Atomic Adsorption on Nitrogenated Holey Graphene

Two-dimensional (2D) crystals with C₂N stoichiometry have recently been synthesized. This novel material, dubbed nitrogenated holey graphene (NHG), is a semiconductor unlike pristine graphene. For any novel material, it is fundamental to understand the behaviors of different adatoms on its surface, a process responsible for a rich phenomenology. In this work, we employed first-principles calculations and a hybrid quantum mechanics/molecular mechanics method to investigate the adsorption of H, B, and O on NHG sheets.
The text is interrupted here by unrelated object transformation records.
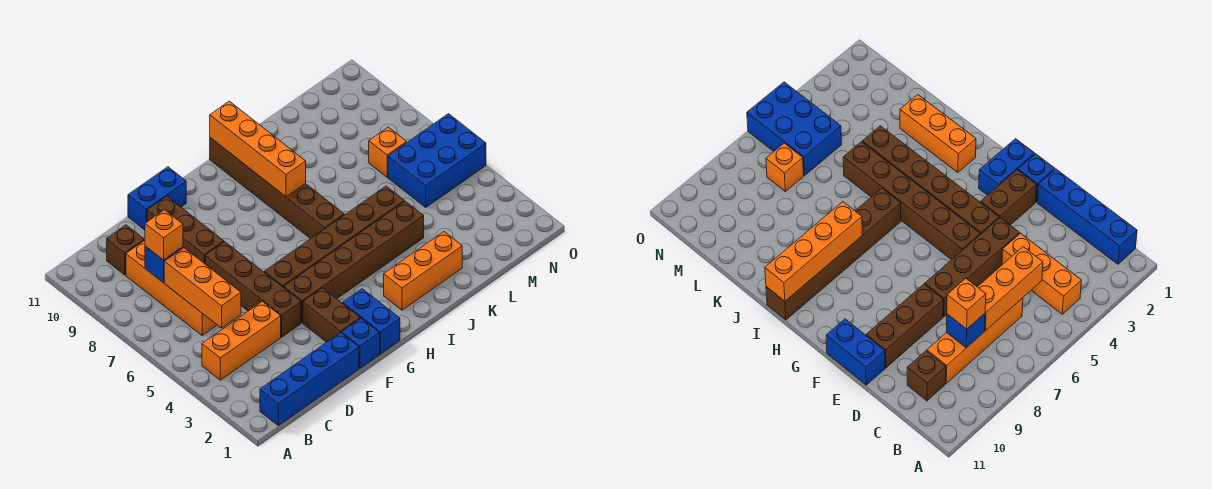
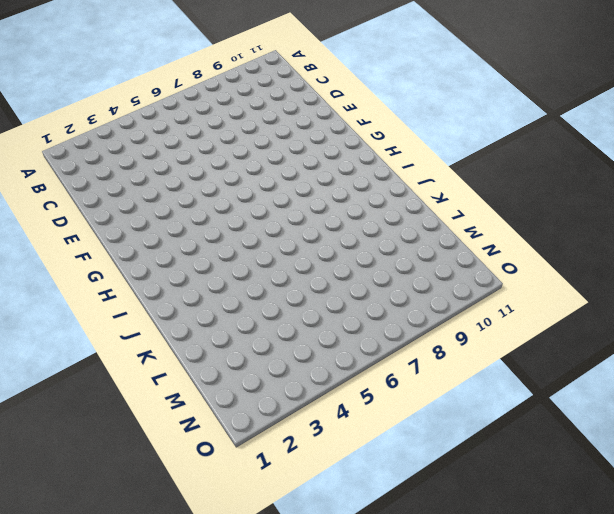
none -> blue brick B1:E1 level 1
none -> orange brick B4:D4 level 1
none -> orange brick C6:C9 level 1

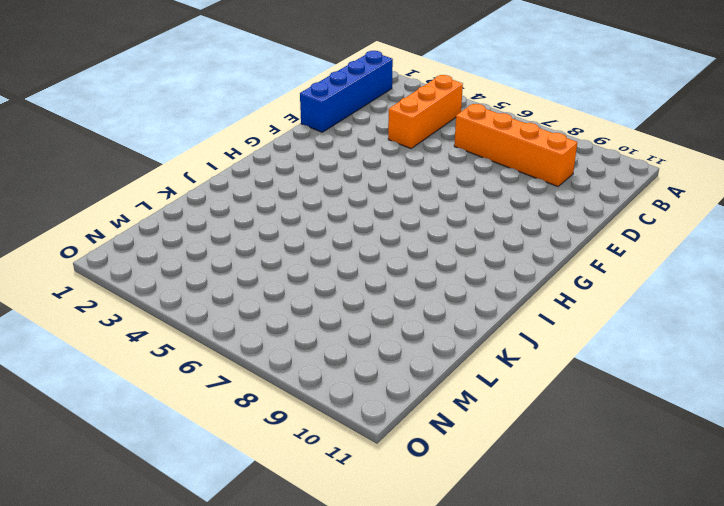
none -> brown brick C10 level 1
none -> brown brick E4:E7 level 1
none -> brown brick E8:E10 level 1

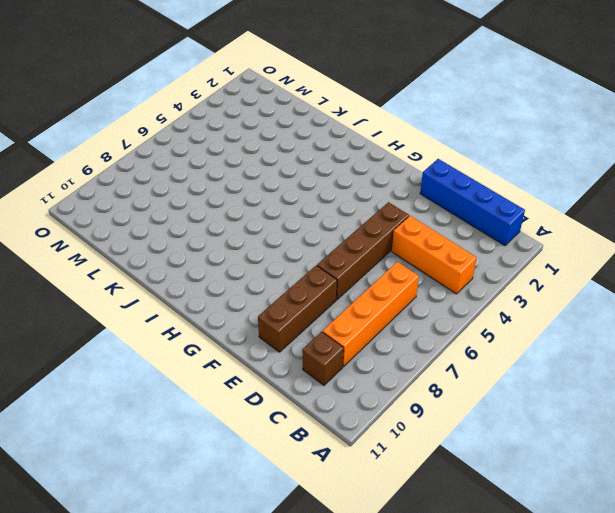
none -> blue brick E11:F11 level 1
none -> blue brick F1 level 1
none -> brown brick F2:F3 level 1

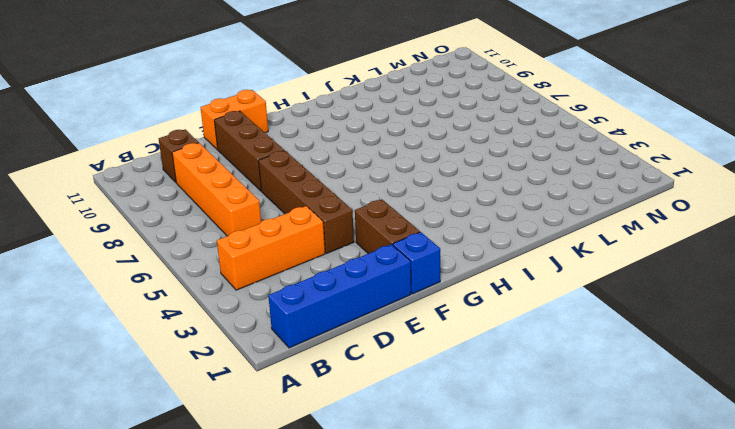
orange brick E11:F11 level 1 -> blue brick E11:F11 level 1
none -> brown brick F4:K4 level 1
none -> brown brick F5:K5 level 1
none -> blue brick G1:G2 level 1

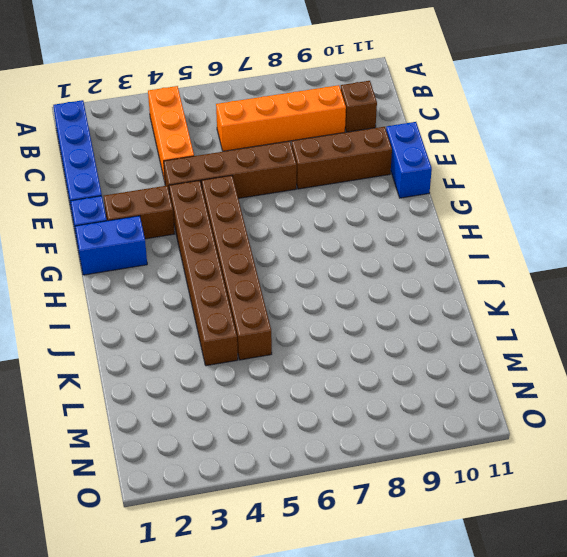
none -> orange brick I2:K2 level 1
none -> brown brick I6:I11 level 1
none -> blue brick M5:O6 level 1

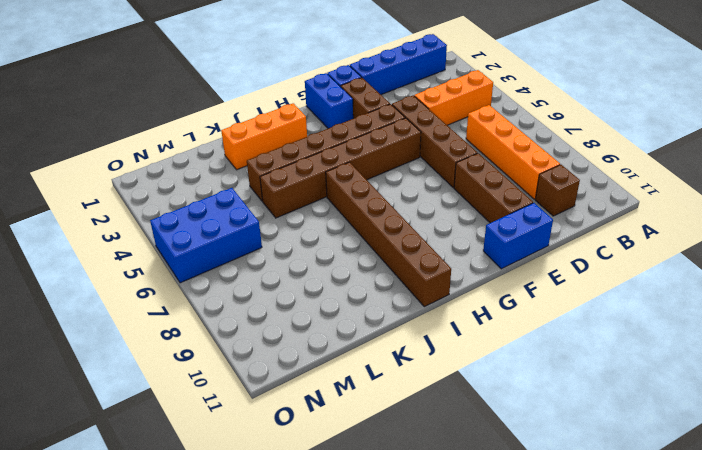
none -> orange brick M7 level 1
none -> orange brick C5:C7 level 2
none -> blue brick C8 level 2

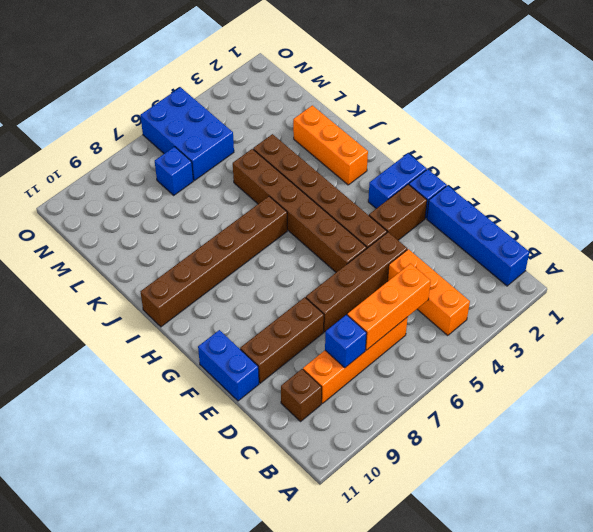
blue brick M7 level 1 -> orange brick M7 level 1
none -> orange brick I8:I11 level 2
none -> orange brick C8 level 3

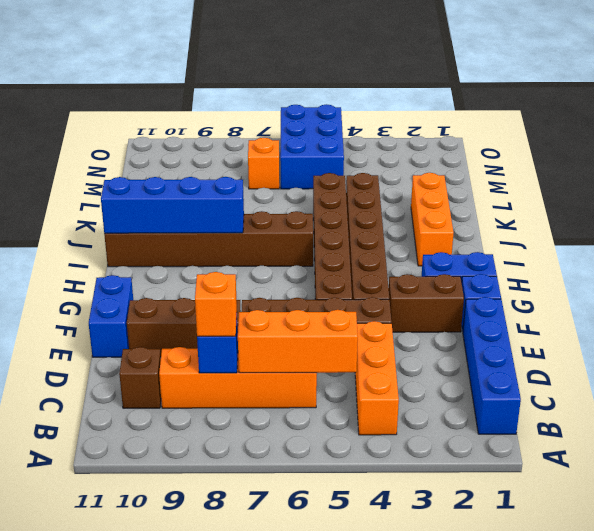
blue brick I8:I11 level 2 -> orange brick I8:I11 level 2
The adsorption of H atoms could prove important for applications in hydrogen storage and gas sensors, whereas the adsorption of O in any new material is important to understand its oxidation process. Both N and B are common dopants in carbon-based systems, such as in BNC structures. We found that H and B prefer to adsorb on top of a nitrogen atom, whereas O prefers to adsorb on top of a carbon–carbon bond. The electronic structure of NHG also changes as a result of the presence of adatoms, with the appearance of midgap states close to the Fermi level. In the case of NHG + H and NHG + B, we observed the appearance of a finite magnetic moment, related to the midgap states, which could give rise to a magnetoresistance effect. Our results provide insight into the adsorption of impurities on this novel 2D carbon-based material, with potential for applications in novel electronic devices.